# BYU -vs- Utah Basketball



## HighNDry (Dec 26, 2007)

I'm impressed with the BYU crowd. I thought a bunch of you might have come on here and revel in the Y win in basketball over the weekend similar to how the U supporters piled on when the U beat the Y in football in convincing fashion this year. Good on ya for not kicking a team when they're down.


----------



## GaryFish (Sep 7, 2007)

Yea HighNDry. I wasn't even going to mention it. The Runnin' Utes are in a tough spot. I guess looking ahead, they got the kid out of West Jordan to sign - and he is the top local recruit coming out, so that is a plus. Much as I'm True Blue, I really hope the Runnin' Utes can find what they are looking for. It is no fun for any fans when a team has these kind of years. It wasn't that long ago that my Cougars were 1-25. And that just sucks all around. 

Go Utes!


----------



## JuddCT (Sep 7, 2007)

I continue to watch every game and it does hurt. I used to go to all those ESPN 10:00 pm games back with Majerus. Those were good time. Every program has its ups and downs. Look at Indiana, they were down for a long time and they just beat the #1 team in the nation.


----------



## Dodger (Oct 20, 2009)

GaryFish said:


> Go Utes!


I thought we were friends! :shock: :shock:


----------



## Huge29 (Sep 17, 2007)

If there was a line, I bet the Utes covered. I thought the Utes had better effort and energy in the game.
For essentially starting from zero, he has done ok; but realistically it will take 3-4 years to even have a respectable program from where he started. Hopefully Hill will allow it to happen with time. Boylen...what a nut job, I found it ironic how he did not have a single Utah native on the team last year, which is quite an accomplishment of not recruiting from within the state over several years. Irony is found in that McBride said that that was his best move in getting the football to a respectable level by focusing on the local players who understood the rivalry...


----------



## GaryFish (Sep 7, 2007)

Dodger said:


> GaryFish said:
> 
> 
> > Go Utes!
> ...


Its all good Cougar Brother. Its just that the rivalry isn't fun when it isn't competitive. I took MUCH more grief from my utahute friends when they blocked the field goal to win in 2010, than in the mercy-flush of a game this year. Just something about a hard fought and close battle that is sooooo much better. Right now, BYU has a much better and I'd say heated rivalry with Utah State in basketball. And rightly so I guess, as both teams seem to have been about even for the last several years.


----------



## JuddCT (Sep 7, 2007)

GaryFish said:


> Dodger said:
> 
> 
> > GaryFish said:
> ...


Glad to see you know how we feel in football. :lol:


----------



## Dodger (Oct 20, 2009)

GaryFish said:


> Its all good Cougar Brother. Its just that the rivalry isn't fun when it isn't competitive. I took MUCH more grief from my utahute friends when they blocked the field goal to win in 2010, than in the mercy-flush of a game this year. Just something about a hard fought and close battle that is sooooo much better. Right now, BYU has a much better and I'd say heated rivalry with Utah State in basketball. And rightly so I guess, as both teams seem to have been about even for the last several years.

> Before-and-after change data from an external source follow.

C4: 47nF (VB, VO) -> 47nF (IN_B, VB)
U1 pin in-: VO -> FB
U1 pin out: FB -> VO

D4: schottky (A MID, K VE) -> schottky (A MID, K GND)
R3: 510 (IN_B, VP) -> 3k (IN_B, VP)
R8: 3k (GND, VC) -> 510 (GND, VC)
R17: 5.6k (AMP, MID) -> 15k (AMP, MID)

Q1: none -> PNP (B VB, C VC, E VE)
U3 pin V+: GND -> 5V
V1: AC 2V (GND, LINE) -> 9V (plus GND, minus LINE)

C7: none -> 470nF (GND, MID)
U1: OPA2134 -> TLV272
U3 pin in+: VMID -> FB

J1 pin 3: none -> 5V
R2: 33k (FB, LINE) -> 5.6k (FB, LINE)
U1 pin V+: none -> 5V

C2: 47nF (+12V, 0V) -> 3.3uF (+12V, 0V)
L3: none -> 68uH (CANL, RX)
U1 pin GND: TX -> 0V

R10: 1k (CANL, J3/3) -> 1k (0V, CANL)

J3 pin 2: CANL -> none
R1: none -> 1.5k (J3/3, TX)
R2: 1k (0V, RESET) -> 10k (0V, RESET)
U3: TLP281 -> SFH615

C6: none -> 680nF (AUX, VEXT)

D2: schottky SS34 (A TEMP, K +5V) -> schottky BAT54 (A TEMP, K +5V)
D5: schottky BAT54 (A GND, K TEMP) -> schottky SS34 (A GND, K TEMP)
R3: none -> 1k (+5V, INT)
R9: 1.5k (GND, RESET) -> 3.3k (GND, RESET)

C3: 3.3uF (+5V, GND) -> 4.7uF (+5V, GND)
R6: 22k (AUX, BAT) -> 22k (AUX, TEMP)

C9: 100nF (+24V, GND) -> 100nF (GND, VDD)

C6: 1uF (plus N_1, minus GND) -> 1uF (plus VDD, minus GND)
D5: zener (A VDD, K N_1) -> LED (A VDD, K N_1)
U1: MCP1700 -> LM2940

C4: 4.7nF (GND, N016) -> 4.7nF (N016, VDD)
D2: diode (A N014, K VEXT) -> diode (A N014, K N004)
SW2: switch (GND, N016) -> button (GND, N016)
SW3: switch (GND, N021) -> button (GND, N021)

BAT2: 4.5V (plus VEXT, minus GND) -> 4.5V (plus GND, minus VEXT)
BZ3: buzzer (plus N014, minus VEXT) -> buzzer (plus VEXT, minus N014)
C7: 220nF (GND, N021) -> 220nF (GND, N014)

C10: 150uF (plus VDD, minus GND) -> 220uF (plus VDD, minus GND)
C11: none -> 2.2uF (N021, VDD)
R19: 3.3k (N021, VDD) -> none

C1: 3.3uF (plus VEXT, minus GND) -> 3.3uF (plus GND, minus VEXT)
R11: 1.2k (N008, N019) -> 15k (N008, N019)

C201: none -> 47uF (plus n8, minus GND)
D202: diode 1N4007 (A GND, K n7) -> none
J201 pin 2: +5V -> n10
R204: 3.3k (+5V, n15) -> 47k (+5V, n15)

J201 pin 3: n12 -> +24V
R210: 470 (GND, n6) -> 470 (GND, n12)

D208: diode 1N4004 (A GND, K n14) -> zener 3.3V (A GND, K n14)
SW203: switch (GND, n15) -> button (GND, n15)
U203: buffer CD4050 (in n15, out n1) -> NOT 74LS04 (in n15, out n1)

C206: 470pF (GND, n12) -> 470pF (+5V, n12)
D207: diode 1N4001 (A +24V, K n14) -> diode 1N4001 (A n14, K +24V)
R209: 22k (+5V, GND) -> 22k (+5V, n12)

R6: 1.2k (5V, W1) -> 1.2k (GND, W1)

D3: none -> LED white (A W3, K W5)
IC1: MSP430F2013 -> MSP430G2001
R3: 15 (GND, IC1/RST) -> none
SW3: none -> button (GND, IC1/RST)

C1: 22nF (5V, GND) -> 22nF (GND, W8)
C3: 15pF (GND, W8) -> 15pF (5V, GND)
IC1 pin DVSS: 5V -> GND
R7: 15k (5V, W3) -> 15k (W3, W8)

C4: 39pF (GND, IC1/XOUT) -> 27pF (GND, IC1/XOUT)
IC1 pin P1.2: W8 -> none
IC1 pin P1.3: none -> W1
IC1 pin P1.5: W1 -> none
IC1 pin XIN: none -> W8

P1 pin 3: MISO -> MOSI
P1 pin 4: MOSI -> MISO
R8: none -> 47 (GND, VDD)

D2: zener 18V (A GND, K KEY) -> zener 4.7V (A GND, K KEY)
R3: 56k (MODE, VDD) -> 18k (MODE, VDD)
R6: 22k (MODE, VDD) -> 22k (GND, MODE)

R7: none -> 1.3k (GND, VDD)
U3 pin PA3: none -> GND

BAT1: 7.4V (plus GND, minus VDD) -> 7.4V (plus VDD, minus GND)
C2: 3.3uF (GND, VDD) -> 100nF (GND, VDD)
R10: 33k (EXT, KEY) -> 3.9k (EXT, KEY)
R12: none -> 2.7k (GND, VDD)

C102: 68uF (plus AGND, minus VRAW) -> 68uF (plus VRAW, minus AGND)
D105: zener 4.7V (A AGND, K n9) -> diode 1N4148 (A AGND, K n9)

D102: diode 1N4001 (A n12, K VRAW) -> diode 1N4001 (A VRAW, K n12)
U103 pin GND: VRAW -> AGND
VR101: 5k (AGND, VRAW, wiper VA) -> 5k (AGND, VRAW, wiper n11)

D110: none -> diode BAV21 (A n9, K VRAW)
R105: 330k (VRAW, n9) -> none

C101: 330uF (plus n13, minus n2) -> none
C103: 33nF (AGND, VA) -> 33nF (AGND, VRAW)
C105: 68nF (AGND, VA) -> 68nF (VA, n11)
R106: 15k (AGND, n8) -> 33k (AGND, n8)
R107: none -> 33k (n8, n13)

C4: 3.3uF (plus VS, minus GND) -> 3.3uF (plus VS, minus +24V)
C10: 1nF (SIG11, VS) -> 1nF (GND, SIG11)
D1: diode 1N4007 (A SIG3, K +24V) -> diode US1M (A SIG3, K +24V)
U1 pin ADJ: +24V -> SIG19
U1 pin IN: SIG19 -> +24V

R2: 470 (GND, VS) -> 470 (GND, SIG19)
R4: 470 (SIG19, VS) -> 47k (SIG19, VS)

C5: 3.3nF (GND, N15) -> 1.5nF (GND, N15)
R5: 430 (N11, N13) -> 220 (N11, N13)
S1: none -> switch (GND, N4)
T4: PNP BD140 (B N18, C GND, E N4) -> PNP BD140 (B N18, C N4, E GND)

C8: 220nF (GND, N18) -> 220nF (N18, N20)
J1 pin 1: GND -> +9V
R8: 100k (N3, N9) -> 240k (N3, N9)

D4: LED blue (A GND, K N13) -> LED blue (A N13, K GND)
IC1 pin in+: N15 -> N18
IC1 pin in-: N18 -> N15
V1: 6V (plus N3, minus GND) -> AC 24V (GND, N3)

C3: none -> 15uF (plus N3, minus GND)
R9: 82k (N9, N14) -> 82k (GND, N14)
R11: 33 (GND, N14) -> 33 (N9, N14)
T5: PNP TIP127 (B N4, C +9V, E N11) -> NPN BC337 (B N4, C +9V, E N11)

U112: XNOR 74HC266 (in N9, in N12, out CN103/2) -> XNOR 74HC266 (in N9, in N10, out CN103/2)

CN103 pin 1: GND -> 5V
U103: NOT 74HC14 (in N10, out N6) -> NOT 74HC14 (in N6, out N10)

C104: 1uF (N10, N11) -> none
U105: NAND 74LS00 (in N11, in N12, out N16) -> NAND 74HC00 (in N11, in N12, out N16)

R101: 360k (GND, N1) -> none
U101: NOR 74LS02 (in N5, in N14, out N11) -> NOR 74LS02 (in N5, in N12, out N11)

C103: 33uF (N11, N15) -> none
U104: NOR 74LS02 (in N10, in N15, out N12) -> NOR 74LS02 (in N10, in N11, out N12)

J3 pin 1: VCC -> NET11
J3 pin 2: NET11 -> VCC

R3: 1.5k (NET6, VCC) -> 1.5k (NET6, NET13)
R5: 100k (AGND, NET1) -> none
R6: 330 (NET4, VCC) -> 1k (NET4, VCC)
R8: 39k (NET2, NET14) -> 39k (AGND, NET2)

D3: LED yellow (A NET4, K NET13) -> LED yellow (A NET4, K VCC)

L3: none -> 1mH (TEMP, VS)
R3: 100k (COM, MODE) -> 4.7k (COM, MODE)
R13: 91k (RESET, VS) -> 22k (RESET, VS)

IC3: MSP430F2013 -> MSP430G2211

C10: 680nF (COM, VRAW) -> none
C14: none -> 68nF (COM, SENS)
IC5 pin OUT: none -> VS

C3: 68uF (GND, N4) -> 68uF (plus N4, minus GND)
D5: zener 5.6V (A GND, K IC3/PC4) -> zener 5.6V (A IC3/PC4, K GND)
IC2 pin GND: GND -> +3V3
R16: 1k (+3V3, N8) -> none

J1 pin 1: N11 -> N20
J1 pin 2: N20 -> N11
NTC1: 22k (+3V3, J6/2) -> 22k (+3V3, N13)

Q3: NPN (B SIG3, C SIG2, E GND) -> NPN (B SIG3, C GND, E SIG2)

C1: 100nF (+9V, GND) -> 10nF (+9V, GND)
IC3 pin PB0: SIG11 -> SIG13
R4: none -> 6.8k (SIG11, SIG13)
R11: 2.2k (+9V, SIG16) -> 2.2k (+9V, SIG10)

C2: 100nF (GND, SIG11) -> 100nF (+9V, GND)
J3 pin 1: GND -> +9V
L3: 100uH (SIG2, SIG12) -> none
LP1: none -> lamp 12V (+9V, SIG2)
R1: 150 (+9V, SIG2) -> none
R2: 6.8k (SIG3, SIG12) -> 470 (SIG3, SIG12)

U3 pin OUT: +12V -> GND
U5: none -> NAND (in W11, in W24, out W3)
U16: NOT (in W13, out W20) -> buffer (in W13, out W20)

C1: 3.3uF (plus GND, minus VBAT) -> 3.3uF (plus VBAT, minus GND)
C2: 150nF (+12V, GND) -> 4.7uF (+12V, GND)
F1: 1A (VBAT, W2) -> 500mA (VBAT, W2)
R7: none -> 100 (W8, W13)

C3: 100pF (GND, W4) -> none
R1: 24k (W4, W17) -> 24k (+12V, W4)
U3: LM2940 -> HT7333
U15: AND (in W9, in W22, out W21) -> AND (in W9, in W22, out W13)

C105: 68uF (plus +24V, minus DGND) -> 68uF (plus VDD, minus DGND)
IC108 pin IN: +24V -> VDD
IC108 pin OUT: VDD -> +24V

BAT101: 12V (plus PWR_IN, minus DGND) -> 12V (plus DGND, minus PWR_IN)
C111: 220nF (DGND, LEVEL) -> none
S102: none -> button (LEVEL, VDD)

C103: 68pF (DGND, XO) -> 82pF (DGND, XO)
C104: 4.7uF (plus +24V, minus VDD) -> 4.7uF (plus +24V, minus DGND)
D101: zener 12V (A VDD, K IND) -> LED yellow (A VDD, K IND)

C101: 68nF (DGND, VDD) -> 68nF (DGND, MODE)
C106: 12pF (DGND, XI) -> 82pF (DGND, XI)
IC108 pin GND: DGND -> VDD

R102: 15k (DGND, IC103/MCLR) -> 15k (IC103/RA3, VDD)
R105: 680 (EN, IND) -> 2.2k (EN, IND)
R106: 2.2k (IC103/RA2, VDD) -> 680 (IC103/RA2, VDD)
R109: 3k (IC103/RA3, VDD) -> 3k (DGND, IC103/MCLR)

That's true except I'd say that it isn't AS fun when it isn't competitive.

I like beating the Utes, it doesn't matter in what and even if it is an every day occurrence.

But, I am disappointed in how bitter the rivalry has become in the last few years. It takes a lot of the fun out of it, for me at least.

I think the only rivalry Urban Meyer ever knew was Ohio St./Michigan which is more of a blood feud and I think things turned for the worse during his tenure. I have some Ohio St. friends and what they describe is unseemly when it comes to Michigan. I think he brought some of that bitter rivalry to Utah/BYU. It's not because he intended to, I just don't think he knew any other way to handle a rivalry. It's too bad.


----------



## GaryFish (Sep 7, 2007)

Urban Liar is a piece of crap. McBride and Edwards made it fun. Liar was the one that started putting players pictures and team logos in the urinals, and brought the act from Ohio for the "team down south" and refused to even acknowledge your rival by name. Same act he's pulled everywhere. You'd think he'd get a new shtick. 

In my book, Whit and Bronco are both class acts. As an alum of BYU, Whit really can't bring the venom that Liar brought. Whit is a good man and while he and Bronco aren't golfing buddies, I seriously think there is a mutual respect there. And as even as the records are between them, such two-way respect is deserved. 

But looking at where the Runnin' Utes were not that long ago in basketball, it sucks to seem them down this bad. I hope Coach K can get them at least respectable again. Until then though, the hottest in-state ticket and hoops rivalry is Aggies-Cougars.


----------



## Dodger (Oct 20, 2009)

I agree with that and I think Whit and Bronco are much more respectful to each other than the way things were under Urban.

But, I don't think the fans have backtracked at all. They are still as bitter at each other as ever. I wouldn't go to RES for a game.

I think Aggies/Cougars is probably the hottest hardwood ticket around but it doesn't hold much interest for me. I think the Aggies can play but I lost a lot of what little respect I had for them after this year's game.


----------



## jahan (Sep 7, 2007)

I just wanted to drop a line in this post as a proud Aggie fan. :mrgreen: :O•-:


----------